GROUNDBREAKING TECHNOLOGY: Telegraph boys, Brisbane, 1870.  Armidale's own office opened in October 1861
As I indicated in my last column, the telegraph spread globally with quite remarkable speed. This was a case where technology directly coincided with an urgent unmet need for rapid communications.

The installation costs of the system on land were relatively low, facilitating rapid construction. Operating and maintenance costs were considerable, but these could be recovered from a marketplace eager for quick communication. The telegram was a classic example of a simple packaged high value product. Creation of undersea cables was expensive and more complex, but by then the demand was there to justify the costs and risks.

The first commercial telegraph system was installed on the Great Western Railway between London and Birmingham in 1837. On 1 May 1844, the first public telephone line between Baltimore and Washington DC opened. In Australia, the first Australian line between Melbourne and Williamtown opened in March 1854.

All the Australian colonies rapidly built lines. In 1858, Sydney, Melbourne and Adelaide were linked. In November 1861, the newly constructed NSW and Queensland lines met at the border, linking all the Eastern colonies.

Demand grew rapidly. New lines had to be added, while relatively small centres were quickly connected.

On the New England, telegraph offices were opened simultaneously on 1 October 1861 in Armidale, Glen Innes and Tenterfield as part of the opening of the progressive opening of the Northern Line. In 1869, a line to Port Macquarie was opened.

Older Armidalians will remember the telegram. It was so much part of or lives that is hard now to realise that our kids know nothing about it!

So, for the younger generation, telegrams were expensive. The cost of the telegram was based on the number or words, a sort of Twitter equivalent, so people kept their messages short.

The expense meant that, for the private person, telegrams were only sent on special occasions; marriages, deaths, anniversaries, congratulations and achievements,

I was in Hobart hitchhiking when my Leaving Certificate results came out. I went to the Hobart GPO to collect my mail, and there were all the telegraphs and other messages congratulating me. I took them back to the boarding house and read and reread the lot. I had no idea so many people were interested.
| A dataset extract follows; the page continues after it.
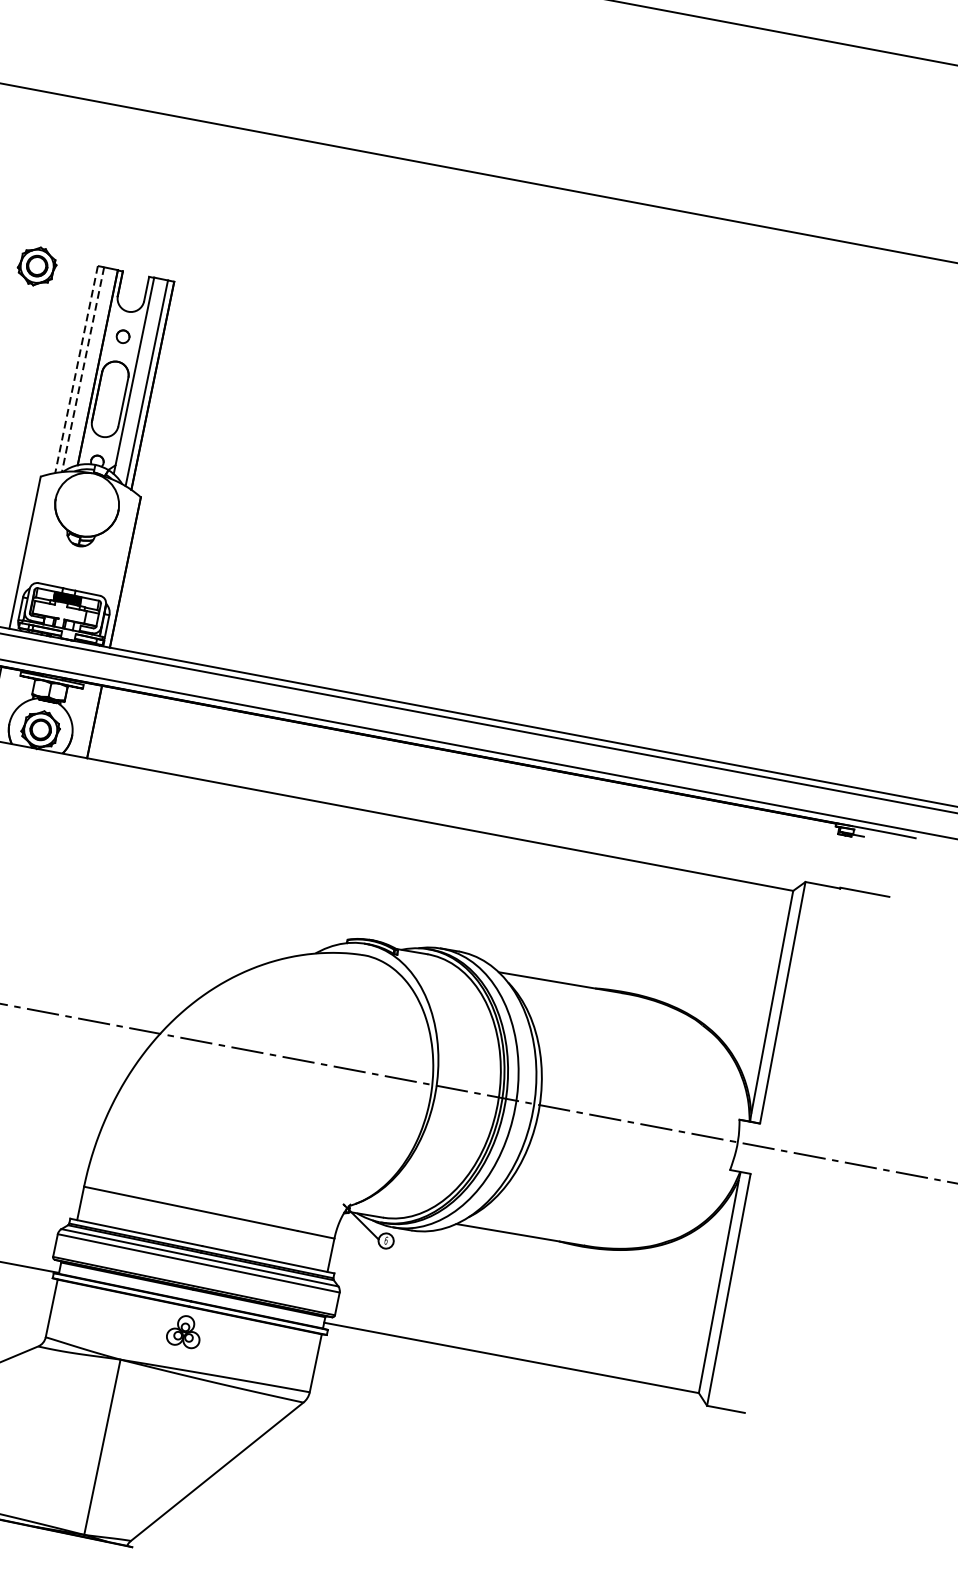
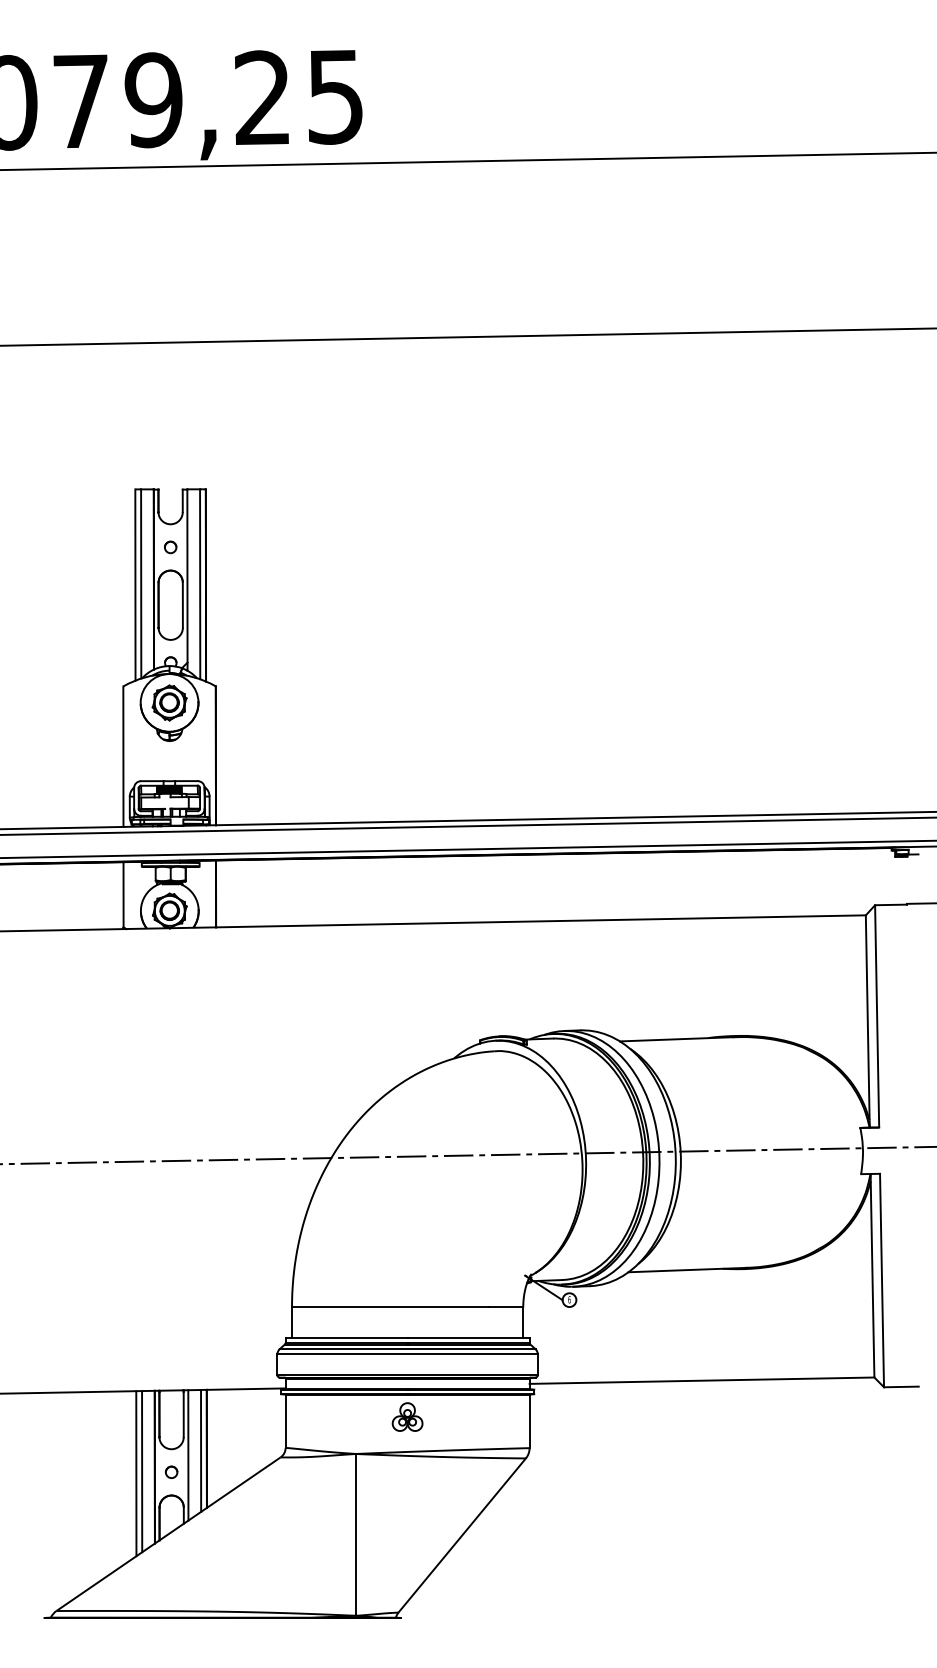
part: (37, 265) -> (169, 702), moved
line: (83, 369) -> (141, 583), dashed -> solid
line: (76, 370) -> (135, 585), dashed -> solid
The link of the telegram with special news made their arrival a matter of great concern. So often, and especially during the two wars, their arrival meant the death of a loved one. A telegram carried fear.

Standing on their doorsteps, people ripped the envelope open to find the worst. The short clipped words carried a message that would change their lives forever. Distressed, they would carry the message indoors, trying to wok out what had to be done, what to do next.
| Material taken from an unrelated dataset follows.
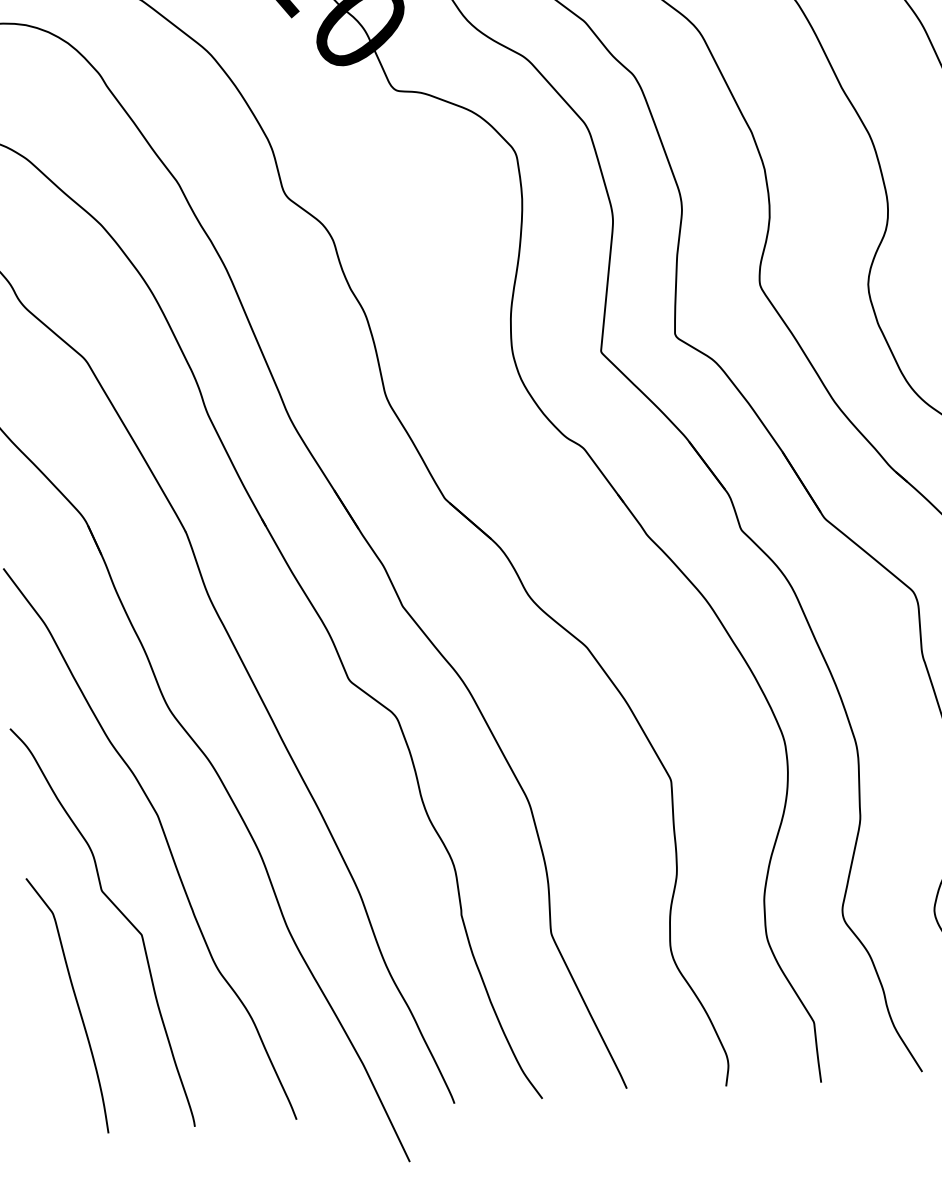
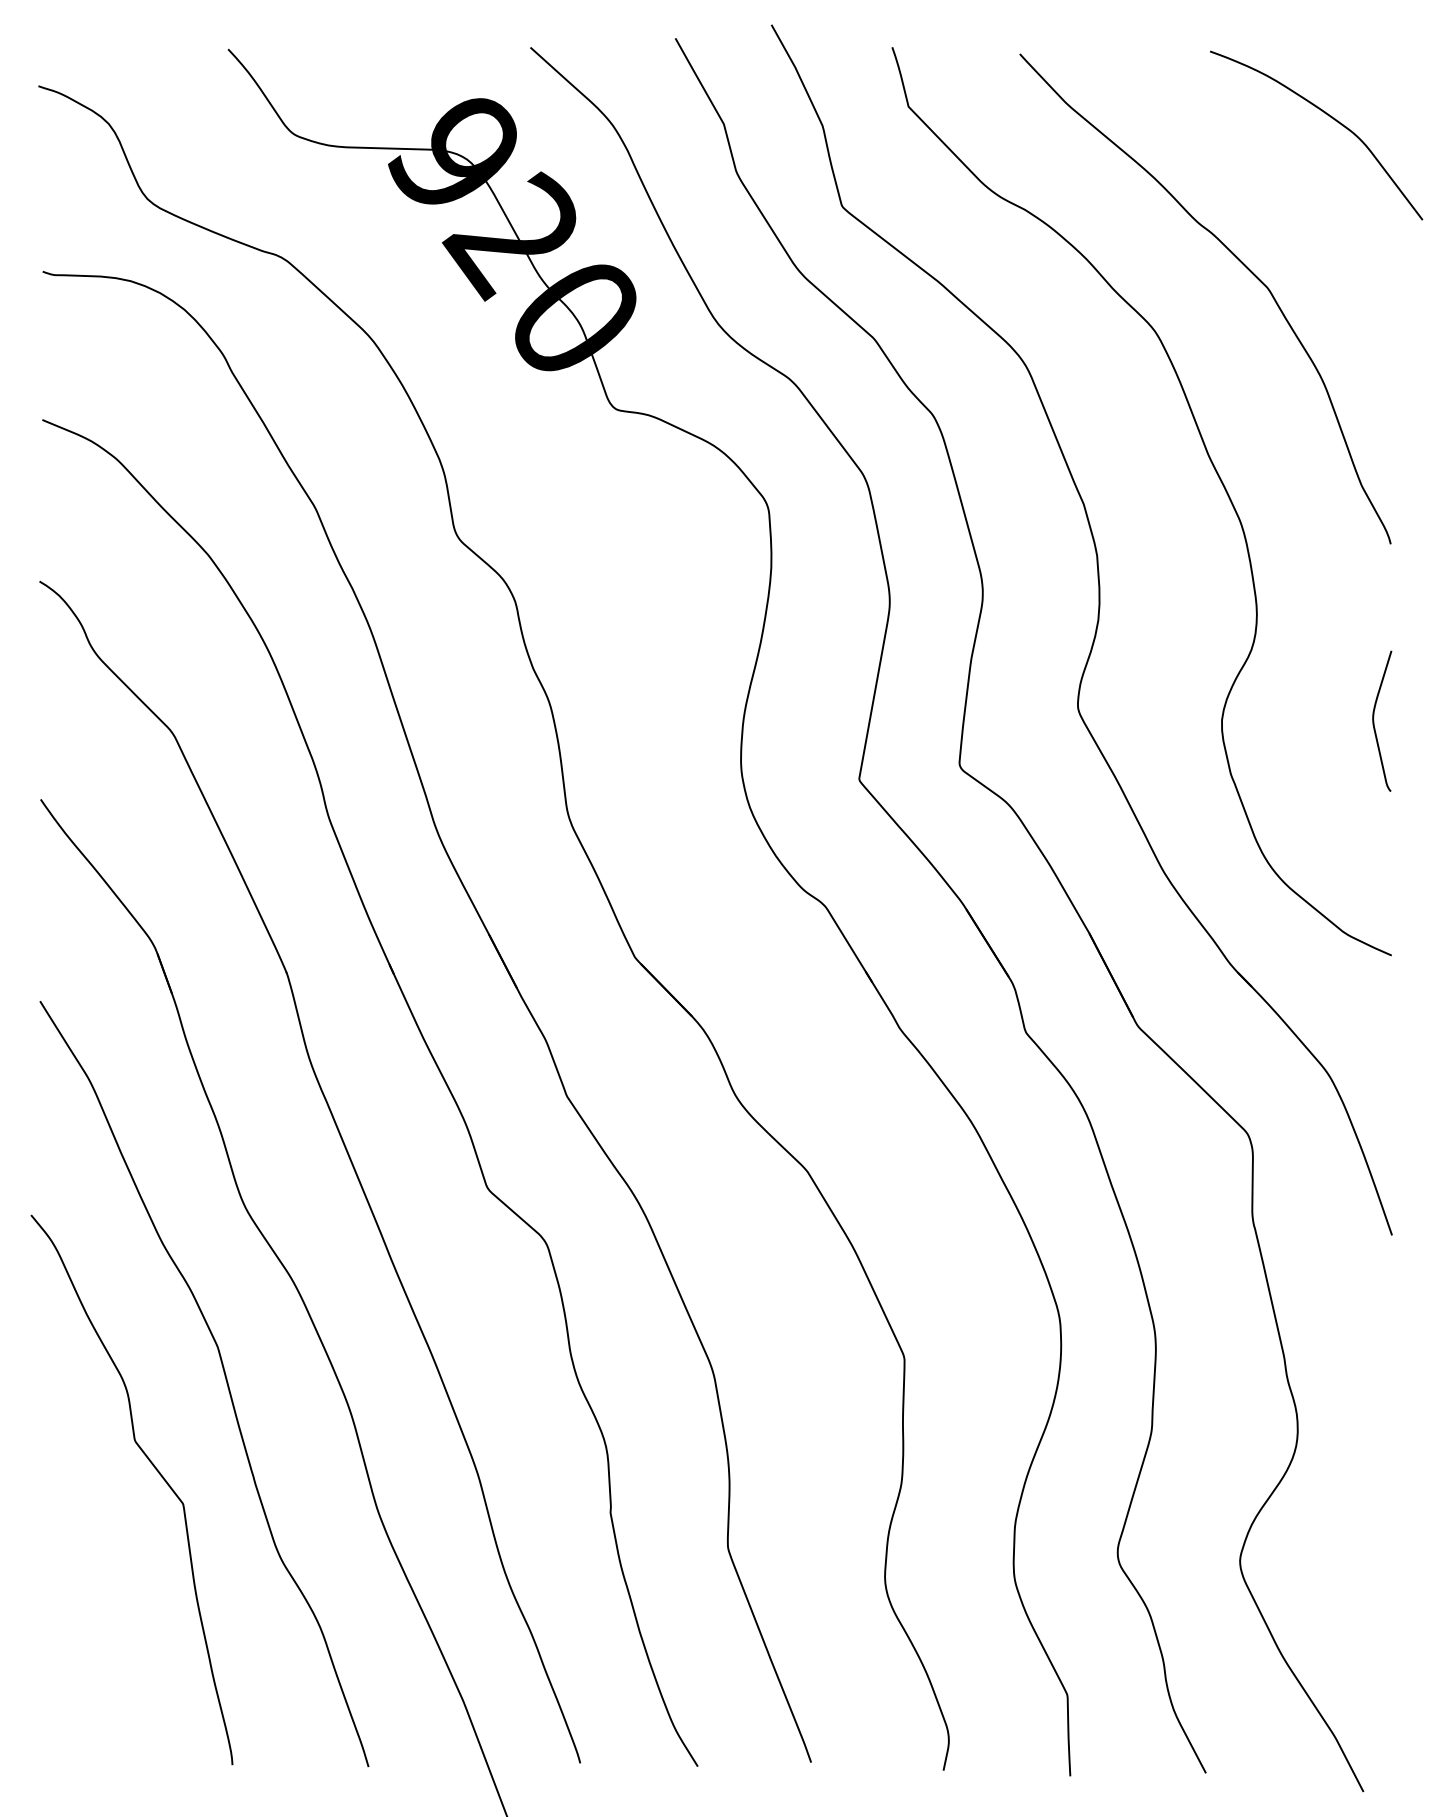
curve: (76, 1001) -> (88, 1585), removed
Telegraph traffic peaked in 1945. Now a new competitor, the telephone, had become well entrenched. I will look at this in my next column. 
Note to readers: This post appeared as a column in the Armidale Express Extra on 17 June 2015. I am repeating the columns here with a lag because they are not on line outside subscription. You can see all the Belshaw World and History Revisited columns by clicking here for 2009, here for 2010, here for 2011, here for 2012, here for 2013, here for 2014, here for 2015.


Wednesday, June 17, 2015

History Revisited - changing the way the world communicates

TRAILBLAZING: Built from as early as 500 BC, the Roman Roads were physical infrastructure vital to the maintenance and development of the Roman State. 
If you are going to run an Empire, you need communications. The Romans had the Roman Roads, while Marco Polo’s Travels describe in almost breathless tones the extensive communications system in the Great Khan’s empire.

Using both runners and horses with posting stations spaced at regular intervals, messages could be transmitted across vast distances within the Mongol Empire at remarkable speed. So important was the system, that provincial or local rulers were required by law to maintain the physical and animal infrastructure and given tax concessions to encourage them to do so.  
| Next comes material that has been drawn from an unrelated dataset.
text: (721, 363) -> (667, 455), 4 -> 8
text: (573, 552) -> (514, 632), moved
In the case of the British Empire, you find the Red Route, the network of undersea telegraph cables linking British territories. Intended to protect imperial interests and promote imperial commerce, the Red Route spread rapidly to the point that British cable laying ships dominated the global trade.

Australians have recently been commemorating various events connected with the First World War. There has been little recognition in those commemorations of the importance of the Red Route. It gave the British and Commonwealth side secure global communications, while Germany and the other Central Powers found their global communications badly disrupted.

Looking back, there were many remarkable features about the global spread of telegraphy. The first was its sheer speed.

Many complex problems had to be resolved before messages could be transmitted, let alone transmitted economically across a vast global cable network.

The first working telegraph system was created in 1816. The first commercial telegraph system was installed on the Great Western Railway between London and Birmingham in 1837. The first undersea cable was laid in 1850 between France and England. The growing international cable system reached Australia in October 1872.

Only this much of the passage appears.